Ma voix est implorante, douloureuse, tandis que je tente d'esquiver chacune des charges de mon lié. Passé sa surprise première, ce dernier a eu vite fait de renforcer notre prison de flammes en les intensifiant d'un simple regard, puis de se jeter encore et encore sur moi pour m'écharper. Quelques minutes se sont à peine écoulées depuis que je nous ai enfermés ici, minutes durant lesquelles Allan m'a forcée à user de pirouettes infinies pour échapper à ses désirs meurtriers, et je fatigue.

Chaque roulade et glissade, chaque fuite et feinte consume mes forces. Je me sens faiblir un peu plus à mesure que les secondes défilent, mais je ne lâche rien pour autant. Il en va de ma survie, et aussi de ma réussite à atteindre Allan et à gagner du temps.

Nos alliés auraient dû être là à présent, il est évident qu'ils ont été retenus et ralentis en amont du domaine... Quelques disciples de Jarlath les ont attendus et les empêchent de progresser.
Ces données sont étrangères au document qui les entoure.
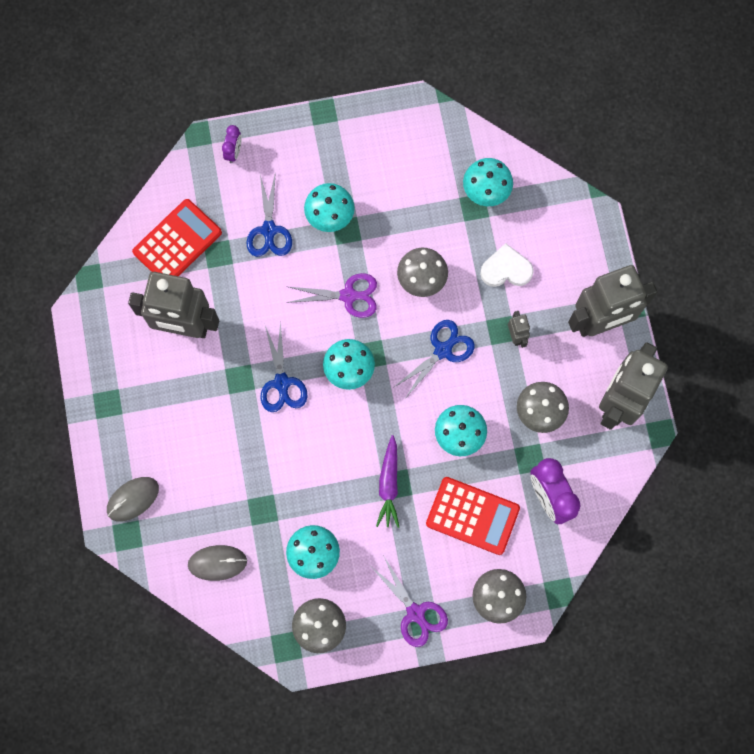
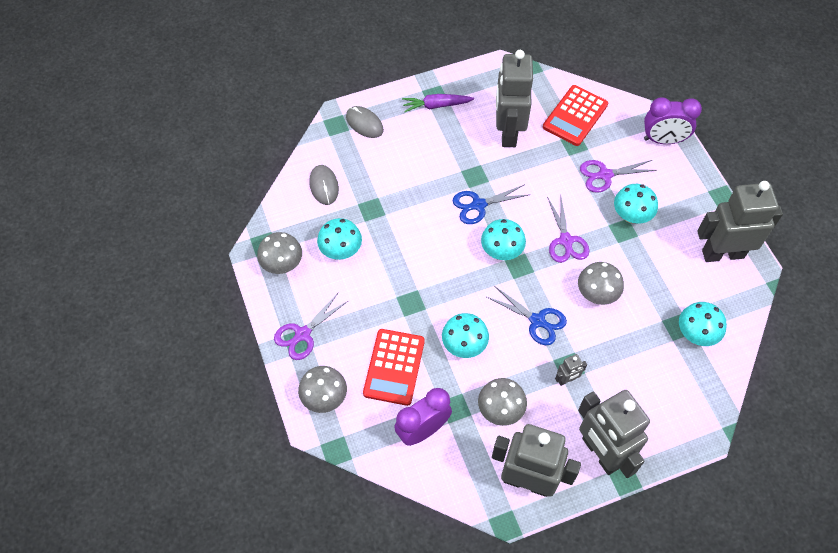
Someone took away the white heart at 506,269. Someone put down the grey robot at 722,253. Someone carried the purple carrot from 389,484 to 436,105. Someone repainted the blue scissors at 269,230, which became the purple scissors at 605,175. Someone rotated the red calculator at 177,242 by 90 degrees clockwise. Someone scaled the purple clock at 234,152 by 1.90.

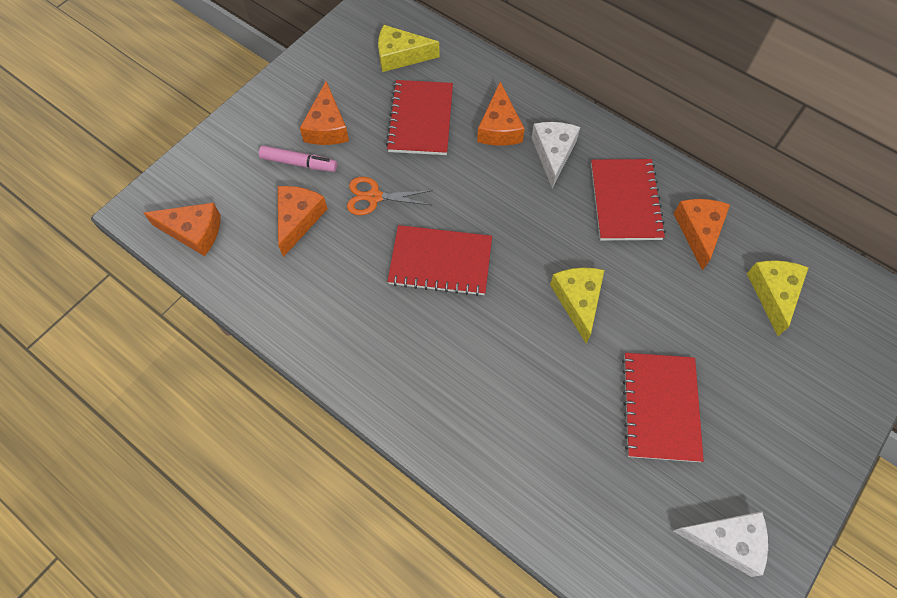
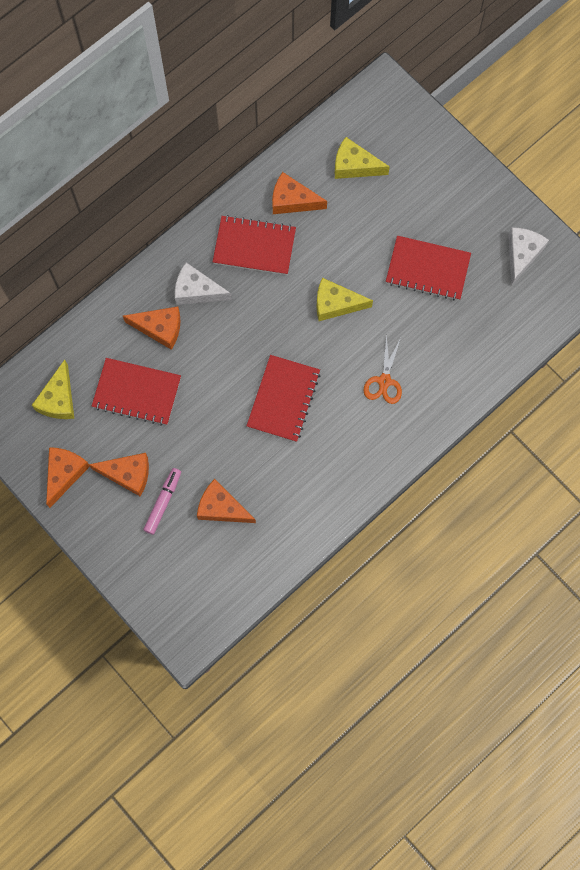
Someone carried the orange cheese from 194,232 to 64,474. Someone carried the orange scissors from 374,197 to 384,381.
Ça ne peut qu'être ça.

Et en attendant leur aide salutaire, mes troupes doivent continuer à lutter et à défendre... et moi à retenir l'arme la plus redoutable du clan ennemi.

Et le ramener à la raison.

— Allan... S'il te plaît...

Mes suppliques restent toutefois sans réel effet. Les seules choses que j'obtiens de lui sont de nouvelles attaques et ce rictus austère et improbable sur son faciès pourtant si avenant.

— Allan, c'est moi. Eleuia, essayé-je encore tout en me relevant d'un énième roulé-boulé. Tu te souviens ? Tu sais qui je suis !

Sans me décrocher un seul mot, il fonce à nouveau sur moi et grogne très bas quand ses doigts ne se referment pas sur mon corps. Il semble loin, parfaitement insoumis à la réalité. Il ne se lasse pas de bondir et de me poursuivre. Méthodique, il court quand il faut courir, saute quand il faut sauter et tend le bras quand je suis à sa portée. L'ensemble de son corps réagit, se meut avec vivacité et adresse, mais ses traits, eux, restent stoïques. Figés dans leur masque digne d'une poupée de cire, ils ne varient pas d'expression. Aucun sentiment ne transfigure ; même l'ébauche de sourire qu'il arbore n'est pas facilement déchiffrable.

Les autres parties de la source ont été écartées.